16 KiB
Database and Infrastructure
Core v2 uses a modern database stack built on SeaORM and SQLite, replacing the abandoned prisma-client-rust dependency. The new schema is optimized for space efficiency and query performance.
Database Architecture
Technology Stack
SeaORM - Modern async ORM for Rust
- Type-safe queries - Compile-time SQL validation
- Automatic migrations - Version-controlled schema changes
- Rich relationships - Foreign keys and joins
- Connection pooling - Efficient resource management
SQLite - Embedded database engine
- ACID transactions - Data consistency
- WAL mode - Better concurrency
- Full-text search - Built-in FTS5 (future)

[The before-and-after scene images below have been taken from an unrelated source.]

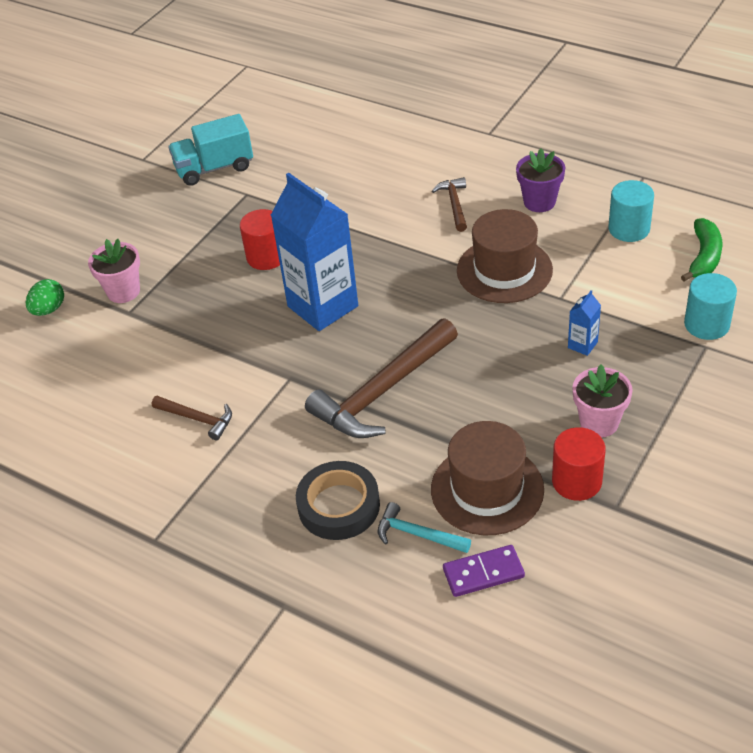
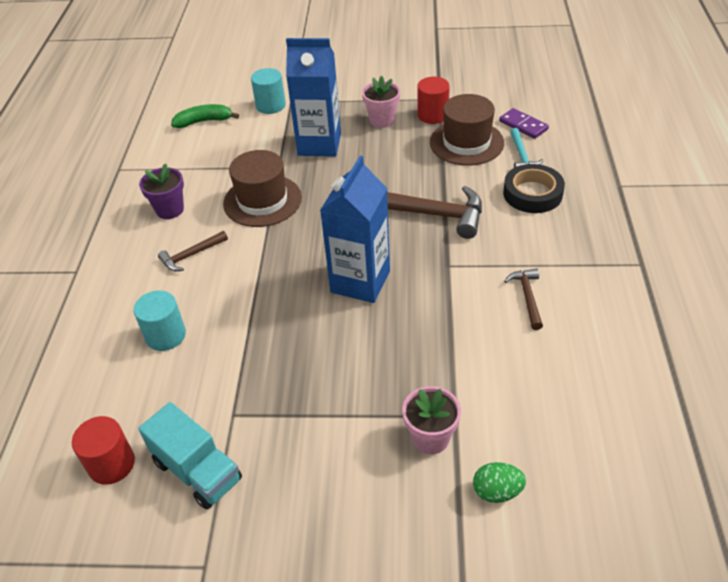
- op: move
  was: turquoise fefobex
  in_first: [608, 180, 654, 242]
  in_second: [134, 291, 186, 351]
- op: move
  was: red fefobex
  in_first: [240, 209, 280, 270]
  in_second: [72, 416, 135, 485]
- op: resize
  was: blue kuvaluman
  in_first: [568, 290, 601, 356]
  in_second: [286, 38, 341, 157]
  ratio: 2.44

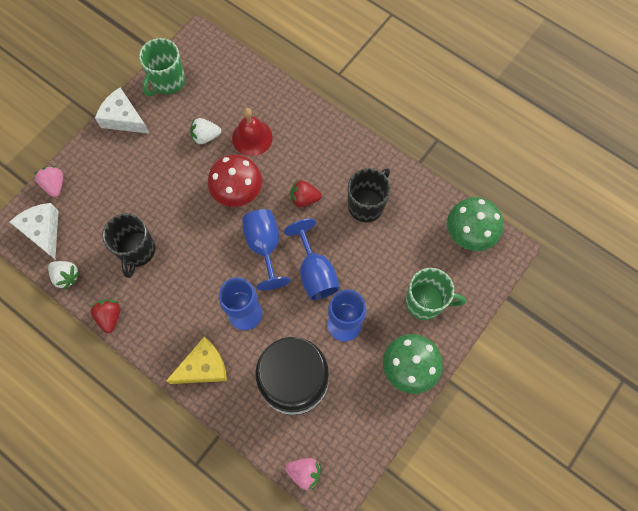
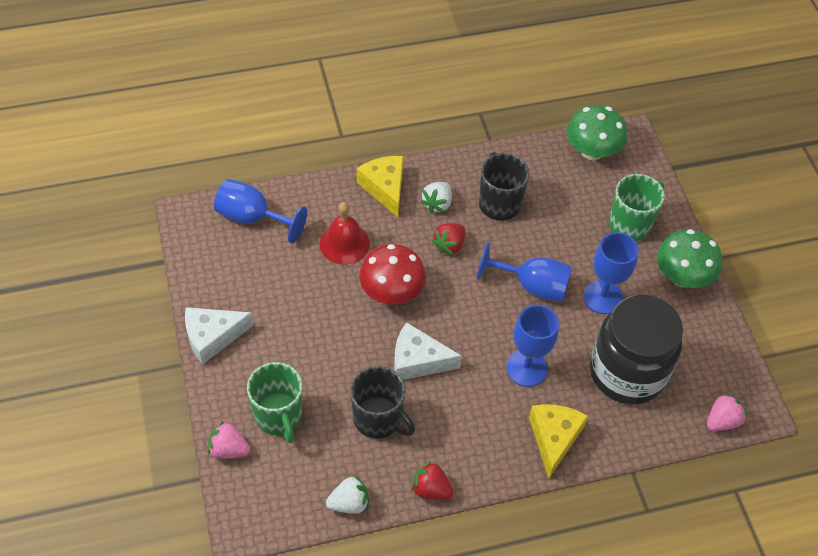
- op: move
  was: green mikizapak
  in_first: [139, 38, 185, 96]
  in_second: [247, 362, 302, 443]
- op: move
  was: white vatumonex
  in_first: [190, 118, 221, 144]
  in_second: [420, 182, 452, 213]
- op: move
  was: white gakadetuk
  in_first: [10, 203, 58, 259]
  in_second: [394, 322, 462, 380]
- op: move
  was: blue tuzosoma
  in_first: [242, 209, 290, 291]
  in_second: [214, 179, 307, 243]
- op: insert
  now: yellow gakadetuk
  in_second: [357, 156, 403, 217]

- Cross-platform - Works everywhere Spacedrive runs
Schema Overview
-- Core entities
CREATE TABLE devices (...) -- Device identity
CREATE TABLE locations (...) -- Indexed directories
CREATE TABLE entries (...) -- Files and directories
CREATE TABLE content_identity (...) -- Content deduplication
-- User organization
CREATE TABLE user_metadata (...) -- Tags, notes, favorites
CREATE TABLE tags (...) -- User-defined tags
CREATE TABLE labels (...) -- Hierarchical labels
CREATE TABLE metadata_tag (...) -- Many-to-many: metadata tags
CREATE TABLE metadata_label (...) -- Many-to-many: metadata labels
-- Infrastructure
CREATE TABLE jobs (...) -- Job system persistence
Storage Design
Materialized Path Approach
We use a materialized path approach for storing file system hierarchies, providing excellent query performance:
-- Direct path storage with materialized paths
CREATE TABLE entries (
id INTEGER PRIMARY KEY,
uuid BLOB UNIQUE NOT NULL,
location_id INTEGER NOT NULL REFERENCES locations(id),
relative_path TEXT NOT NULL, -- Directory path (e.g. "Documents/Projects")
name TEXT NOT NULL, -- Entry name (e.g. "file.txt")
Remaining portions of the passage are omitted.